John Wobensmith, CEO
Thank you, Greg.
Apostolos Zafolias, CFO
Thanks, Greg.
Operator, Operator
And our next question comes from Liam Burke from B. Riley. Please go ahead.
Liam Burke, Analyst
Yes. Thank you. Good morning, John. Good morning, Apostolos.
John Wobensmith, CEO
Good morning, Liam.
Liam Burke, Analyst
John, a large percent of the fleet for the fourth quarter was fixed vis-à-vis the spot market, and you figure in a declining spot market environment, it was a good call. How do you look at the fleet management going forward as you balance between time charters and spot?
John Wobensmith, CEO
Yes. Let’s break it down by segments. For the minor bulk segment, we have a robust commercial operating platform that conducts over 90% of our business directly with cargo owners. We are able to book these cargoes and trade around them; if it makes more sense, we’ll charter short-term or use our shifts to optimize profits.
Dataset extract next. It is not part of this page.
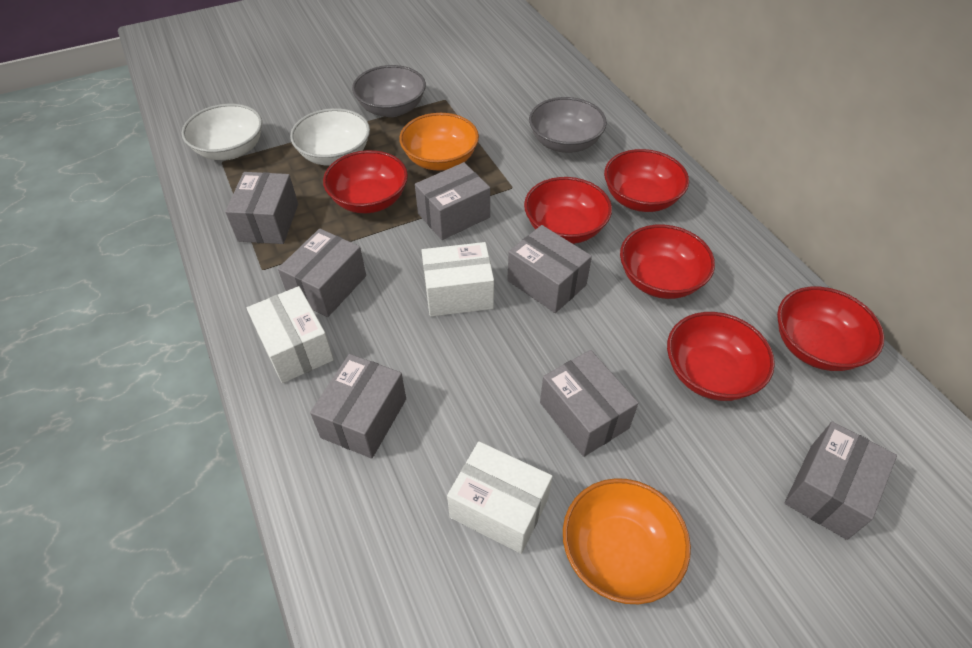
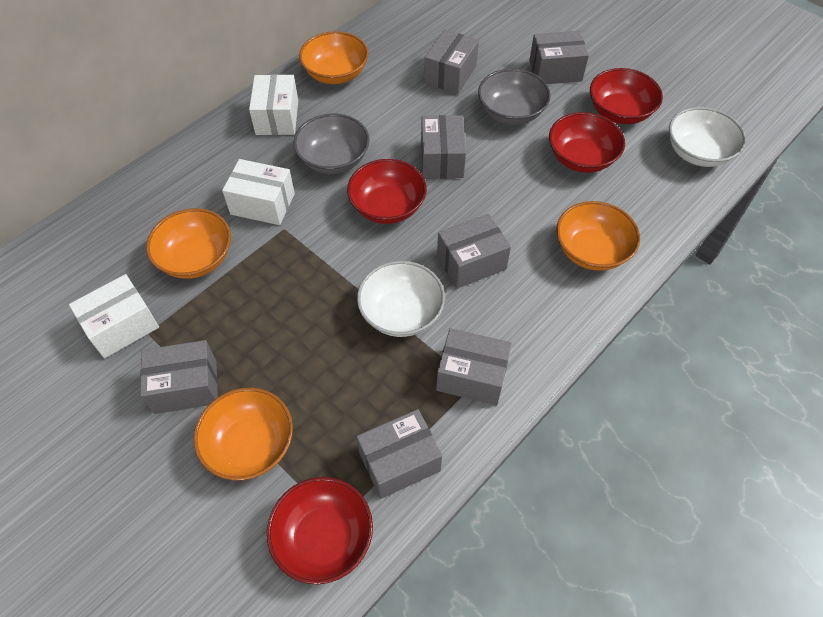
orange bowl: 2 -> 4
red bowl: 6 -> 4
I don’t anticipate significant changes in this approach. Time charters may occasionally be used for periods of three to six months when it fits our strategy. For the Capesize segment, we tend to take time charter coverage for longer terms, ranging from one to three years, given the volatility. Currently, we believe longer-term time charter coverage isn't advisable due to low rates; we expect a recovery next year as supply diminishes and demand from China increases. When opportunities arise, we’ll take exposure off the table at certain rates, a strategy we've successfully executed in the past.
Liam Burke, Analyst
Super. And on the DVOE, you had a lot of one-time expenses in the second quarter, we saw it down sequentially. Is there more to go there, or is it pretty much leveling off at where we are in the third quarter?
John Wobensmith, CEO
Yes. We are approaching normalized levels. We have guided for a fourth quarter of about $5,150 per day, which indicates a more normalized trend. That said, inflation has impacted us, just like everyone else; spare parts and airfreight costs have risen. We’ve also adjusted crew wages to maintain quality. However, reaching the fourth quarter number of $5,150 per day feels like a return to a more sustainable rate, especially since our pandemic-related expenses have decreased significantly.
Liam Burke, Analyst
Great. Thank you, John.
John Wobensmith, CEO
Thanks, Liam.
Operator, Operator
Thank you. Ladies and gentlemen, as there are no questions in the queue, I would like to hand the call back over to our speakers for any additional or closing remarks.
John Wobensmith, CEO
Thank you very much. We appreciate everyone joining. I look forward to speaking to you soon. Thank you.
Operator, Operator
Thank you. This concludes today's conference call. Thank you for your participation. Ladies and gentlemen, you may now disconnect.